А ведь даже без подсказки той леди мои мысли могли бы, вероятно, сами обратиться к Шелли. Жизнь на берегу между морем и горами, когда периоды безмятежного покоя сменяются внезапно налетающими штормами, подобна существованию внутри одного из стихотворений Шелли. Ты идешь в нем, окруженный прозрачной красотой фантасмагории. Если бы не сотня тысяч отдыхающих, не джазовый оркестр в «Гранд-отеле», не непрерывная линия примет современной цивилизации, принимающей порой формы заштатных пансионов, миля за милей протянувшихся вдоль чуждого людям моря, ты легко мог бы и сейчас потерять ощущение реальности и вообразить, будто фантазия подменила собой факт. Во времена Шелли, когда берег оставался практически необитаемым, у человека хотя бы имелось оправдание, если он забывал о естественной природе вещей. Живя в мире, где реальность практически неотделима от выкрутасов воображения, любой мог бы найти объяснение, почему он дал столько же воли своей фантазии, сколько позволял себе Шелли.
Но у человека нашего времени, выросшего и воспитанного в типичной современной обстановке, подобных оправданий не существует. Поэт наших дней не может позволить себе духовной роскоши, в которой просто и свободно купались его исторические предшественники. И теперь, лежа на поверхности воды, вдохновленный подобными размышлениями, я повторил мысленно несколько строф, сочиненных ранее.

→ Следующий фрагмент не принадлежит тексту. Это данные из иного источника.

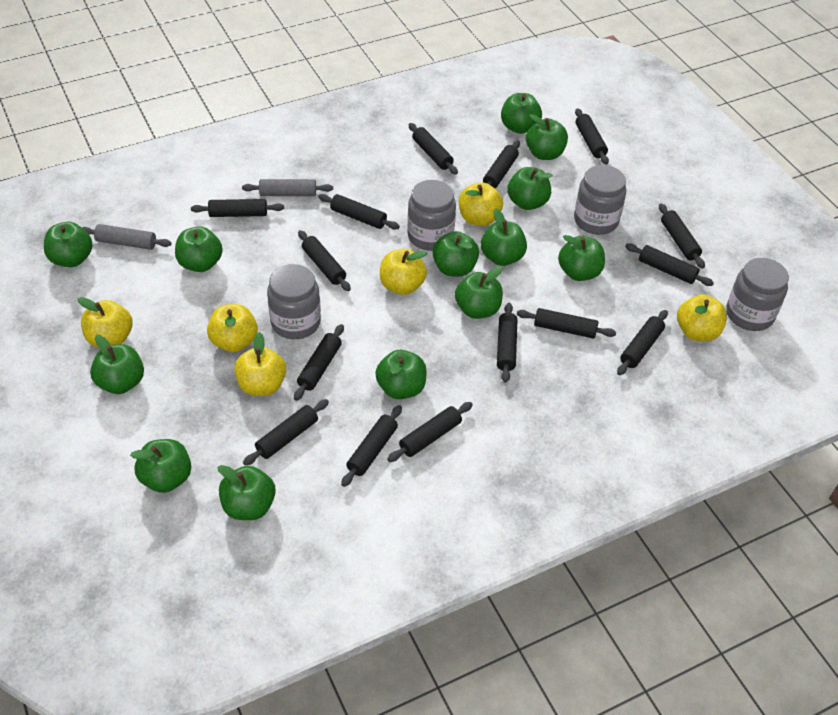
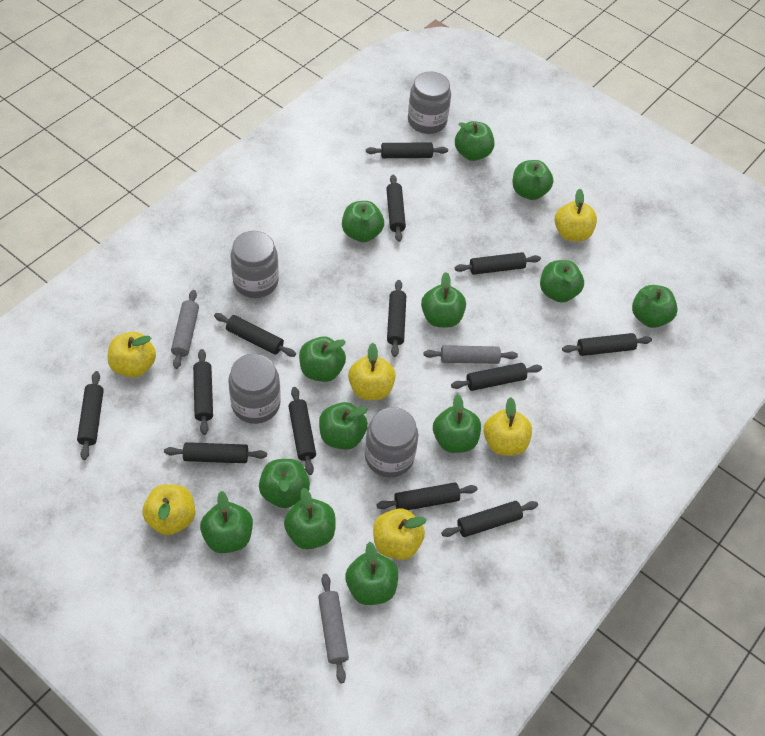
black rolling pin: 15 -> 13
grey rolling pin: 2 -> 3

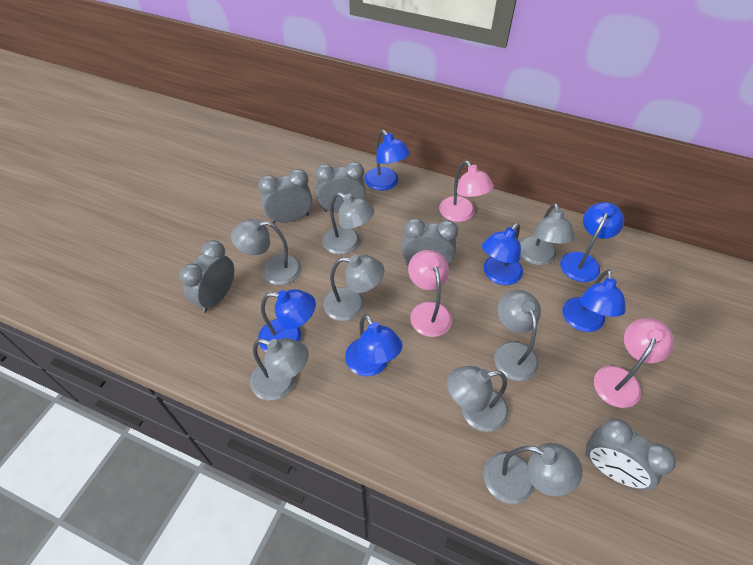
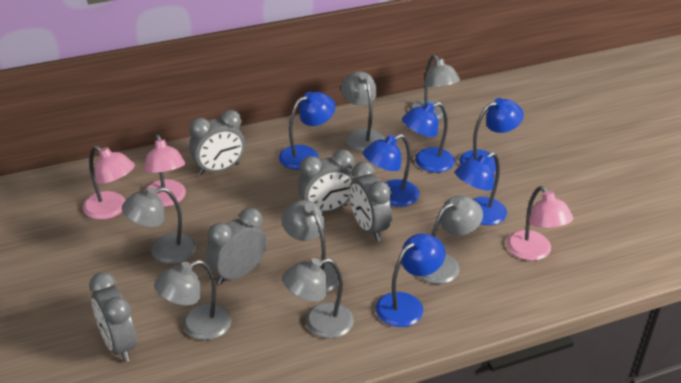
grey lamp: 8 -> 7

Как сейчас помню, я сочинил эти строчки сумрачным днем в своей конторе в Гогз-Корте на Феттер-лейн. То есть в той же конторе и в примерно такой день, как сегодня, когда я пишу этот текст. Рефлектор, установленный за моим окном, отражает настолько скудный и размытый свет, что без электрической лампочки никак не обойтись. Воздух пропитан неистребимым запахом типографской краски. Из подвала доносится гул и клацанье печатных станков; из-под них выходят еженедельные двести тысяч экземпляров журнала типа «Чтение для домохозяек». Здесь мы находимся в самом центре нашей вселенной, следовательно, должны признать себя жителями этого прогнившего города, которые делают его только хуже и даже не пытаются бежать.